The same thing is happening here:

These ships are trying to move oil from a _time_ when oil is relatively
plentiful to a time when it's relatively scarce. It's riskier, but if they
succeed, everybody wins: they make money, and they do it by lessening that
future scarcity.

------
DonHopkins
Thanks for this link! I'm in Amsterdam, and I really wish I knew about this
web site during Sail from August 19-23! It happens every four years. It would
have been a great way to identify all the ships we saw, especially when they
were all moored in the IJ during the fireworks.
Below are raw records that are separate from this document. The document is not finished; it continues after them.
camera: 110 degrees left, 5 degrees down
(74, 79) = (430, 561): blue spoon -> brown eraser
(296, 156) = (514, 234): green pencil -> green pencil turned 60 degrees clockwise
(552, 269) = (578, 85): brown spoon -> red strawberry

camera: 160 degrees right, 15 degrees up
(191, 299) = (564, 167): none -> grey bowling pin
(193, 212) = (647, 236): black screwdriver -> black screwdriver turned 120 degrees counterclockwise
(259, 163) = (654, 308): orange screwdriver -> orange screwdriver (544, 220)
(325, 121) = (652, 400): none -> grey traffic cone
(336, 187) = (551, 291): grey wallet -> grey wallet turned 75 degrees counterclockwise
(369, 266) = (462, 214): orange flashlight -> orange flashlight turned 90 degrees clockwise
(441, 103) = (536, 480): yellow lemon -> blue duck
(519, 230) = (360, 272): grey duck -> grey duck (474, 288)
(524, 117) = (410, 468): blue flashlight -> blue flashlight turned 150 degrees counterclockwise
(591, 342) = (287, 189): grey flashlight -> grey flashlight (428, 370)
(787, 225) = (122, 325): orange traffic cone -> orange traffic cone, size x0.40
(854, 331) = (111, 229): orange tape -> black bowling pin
Is there any way to replay
historic information?
[https://vimeo.com/141042923](https://vimeo.com/141042923)

------
tomohawk
During the oil 'crisis' in the 70's, when there were long lines of cars at the
gas stations, my dad remembers seeing fully loaded tankers stacked up at Tampa
for a long period of time. The speculation ranged from (a) the president
wanted to use the crisis to drive a different energy policy, to (b) the oil
companies were waiting to offload as the price kept climbing.

------
jfno67
I wonder if all those tankers next to Fujairah are indicating the same thing.
[http://www.marinetraffic.com/en/ais/home/centerx:56/centery:...](http://www.marinetraffic.com/en/ais/home/centerx:56/centery:25/zoom:10)

------
ozim
Looks like same near Netherlands:
[http://www.marinetraffic.com/en/ais/home/centerx:3/centery:5...](http://www.marinetraffic.com/en/ais/home/centerx:3/centery:51/zoom:10)

------
HiLo
Yeah, there's also 50% of the US' refining capacity along the Gulf Coast, as
well as a _massive_ new surge of crude and therefore products in the area.
They simply can't get enough dockspace or pipeline takeaway capacity to make a
meaningful dent.

------
intrasight
It's also cool to see the clusters waiting each side of the Panama Canal

------
smegel
Wow. I'm talking about the webpage.

------
zerstroyer
So is the risk of an tsunami so low there that it is considered safe to have
fully loaded oiltankers idle off the coast, or would this be not a problem for
those tankers?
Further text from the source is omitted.